To: His Excellency Anwarul Karim Chowdhury
President of the United Nations Security Council
cc. Security Council Member State Delegations

March 22, 2000

Dear Mr President and other Member State representatives:

We are writing to you to express our deep concern about the commitment in the Security Council to improving the humanitarian crisis in Iraq. We urge the Council, in its March 24 debate on the most recent report of the Secretary-General on Iraq (S/2000/208), to address this emergency in a thorough and transparent manner, to show determination to implement the humanitarian provisions of UNSCR 986, 1153 and 1284 (1999), and to accord the necessary priority to fundamental humanitarian and human rights principles in the design and operation of the Iraq sanctions regime.

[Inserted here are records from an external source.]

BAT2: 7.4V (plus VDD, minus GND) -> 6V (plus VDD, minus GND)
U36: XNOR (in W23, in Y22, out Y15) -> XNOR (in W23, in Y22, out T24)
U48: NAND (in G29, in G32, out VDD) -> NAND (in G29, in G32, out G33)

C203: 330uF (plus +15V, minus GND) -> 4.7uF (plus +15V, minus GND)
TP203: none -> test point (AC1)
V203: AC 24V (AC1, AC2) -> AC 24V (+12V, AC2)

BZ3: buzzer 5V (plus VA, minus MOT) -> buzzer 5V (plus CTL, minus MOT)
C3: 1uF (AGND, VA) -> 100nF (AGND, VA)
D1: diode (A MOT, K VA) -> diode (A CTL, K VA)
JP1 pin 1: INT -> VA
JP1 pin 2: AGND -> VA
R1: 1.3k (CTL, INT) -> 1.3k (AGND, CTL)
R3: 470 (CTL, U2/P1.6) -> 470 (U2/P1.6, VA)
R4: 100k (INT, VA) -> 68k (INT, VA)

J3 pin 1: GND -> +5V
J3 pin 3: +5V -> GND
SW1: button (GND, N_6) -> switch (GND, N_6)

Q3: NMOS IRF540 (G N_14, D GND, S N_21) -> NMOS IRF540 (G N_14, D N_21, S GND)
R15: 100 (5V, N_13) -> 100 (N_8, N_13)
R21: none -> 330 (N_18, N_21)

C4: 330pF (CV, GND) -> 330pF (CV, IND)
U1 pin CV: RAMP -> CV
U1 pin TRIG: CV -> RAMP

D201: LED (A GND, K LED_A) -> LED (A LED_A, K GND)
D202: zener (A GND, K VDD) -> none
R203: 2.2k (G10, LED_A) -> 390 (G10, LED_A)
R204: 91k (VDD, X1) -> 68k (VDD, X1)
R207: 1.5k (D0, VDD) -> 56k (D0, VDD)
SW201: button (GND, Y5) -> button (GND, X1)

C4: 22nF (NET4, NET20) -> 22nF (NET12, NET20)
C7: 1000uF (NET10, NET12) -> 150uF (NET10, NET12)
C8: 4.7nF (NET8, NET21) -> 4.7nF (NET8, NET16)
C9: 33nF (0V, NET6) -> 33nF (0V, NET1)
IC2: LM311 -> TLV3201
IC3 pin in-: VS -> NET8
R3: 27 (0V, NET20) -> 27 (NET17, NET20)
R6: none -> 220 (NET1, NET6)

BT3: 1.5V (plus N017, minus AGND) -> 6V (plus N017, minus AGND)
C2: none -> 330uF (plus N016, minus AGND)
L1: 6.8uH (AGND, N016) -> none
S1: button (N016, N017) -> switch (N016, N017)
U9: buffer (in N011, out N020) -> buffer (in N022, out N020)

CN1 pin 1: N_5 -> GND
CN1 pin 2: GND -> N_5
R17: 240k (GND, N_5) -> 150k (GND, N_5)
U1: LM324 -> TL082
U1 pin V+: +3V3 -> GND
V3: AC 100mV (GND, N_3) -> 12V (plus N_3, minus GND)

Our views are based on our long experience with Iraq issues, and months of dialogue with UN agencies, diplomatic missions and other non-governmental organisations. We believe strongly that humanitarian and human rights principles have been consistently subordinated to political considerations in the Council's approach to Iraq. We fully acknowledge that the Government of Iraq shares much responsibility for the current situation, and continues to pose security concerns. We are convinced, however, that the Security Council, with the support of the Secretariat, must take swift and decisive action to halt and reverse the longstanding humanitarian emergency in Iraq.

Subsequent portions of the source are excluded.